Reviewed by Martha Burns

Analog begins the New Year with a double issue chock full of missteps and missed opportunities. The first of these is the novella “Defender of Worms” by Richard A. Lovett. Brittney, a sentient AI, has a new host body in this installment of an ongoing series. Brittney had been living in Floyd, a frontiersman in space, and she’s now the double consciousness of a socialite whose mother had Brittney implanted to keep an eye on her wayward daughter, Memphis. Brittney and Memphis flee through the American Southwest trying to evade the Borg-like Others, who want Brittney to join them. On the way, Brittney comes to appreciate what it is to inhabit a woman and Memphis not only learns essential survival skills, she comes into her own, or at least that’s the intention. There is only one scene in the novella where Memphis attempts to give Brittney insight into being a woman. Memphis explains that even though she’s been cleaning off in melted snow during their trek, she needs a shower because her hair is “like greasy straw. And everything itches. Not to mention stinks.” Oh dear. The story does not, in short, deliver on what it promised. We’re promised significant insights into gender differences and this, sad to say, is all we get. Nor do we see Memphis come into her own in any meaningful sense. Early on, Brittney has Memphis stand in her underwear before a mirror. Brittney sees “decent shoulders, toned arms and legs: beach-buff, but not necessarily truly fit, as opposed to show-off fit” and Memphis does get significantly stronger during her time in the wilderness. Her key epiphany, however, is that being a socialite is shallow. One feels there should be more, much more.

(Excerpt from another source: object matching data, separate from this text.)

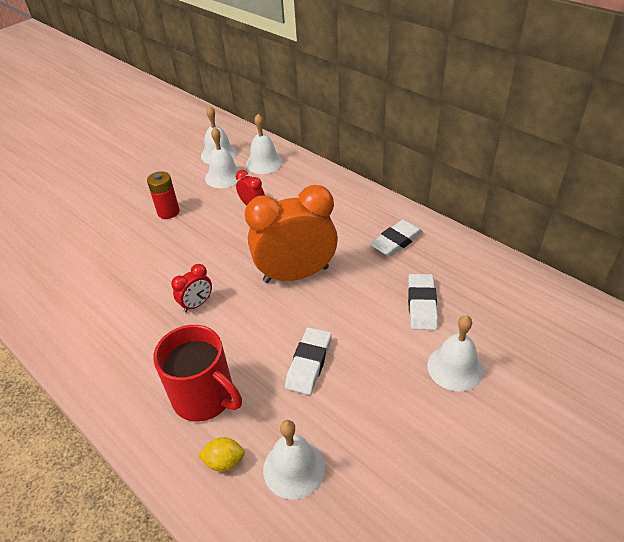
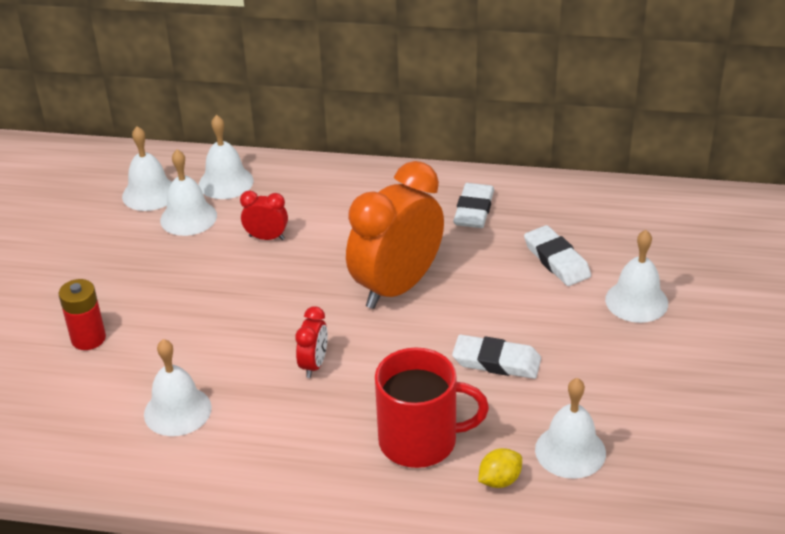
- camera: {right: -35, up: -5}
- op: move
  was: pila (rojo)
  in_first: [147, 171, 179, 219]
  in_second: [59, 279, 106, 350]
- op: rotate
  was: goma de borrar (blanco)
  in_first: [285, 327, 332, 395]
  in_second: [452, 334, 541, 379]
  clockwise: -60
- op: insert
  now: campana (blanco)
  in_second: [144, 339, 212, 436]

I recommend the novelette “Malnutrition” by J. T. Sharrah, though not without caveats. An alien who regards being force-fed as rape is in critical condition after an assassination attempt. How will the Terrans keep the comatose alien alive if they can’t feed him, and who tried to kill him? This conundrum provides Sharrah the opportunity to focus on the pugnacious banter between Hardesty, the major of the colony where the assassination attempt occurrs, and Yulix, a rapscallion intergalactic trader who speaks the alien’s language and is aware of their customs. The fast and funny quality of the banter, along with the colony’s name—Haven, the name of a colony in Joss Whedon’s Serenity—hint at the story’s lineage and there are gems worth of Whedon, such as Major Hardesty referring to the alien’s ship as the Unpronouncable. The only quibble is that Sharrah spends far too long laboring over the alien’s attitude toward food as if the reader couldn’t possibly understand. Sharrah does an excellent job of taking a peak inside the alien’s head early in the story so that we can appreciate his repugnance at the idea of a state dinner. That’s all we need, yet aside from these too-frequent moments of not trusting the reader and making the otherwise intelligent character look a bit dim, the story is an entertaining, lighthearted yarn.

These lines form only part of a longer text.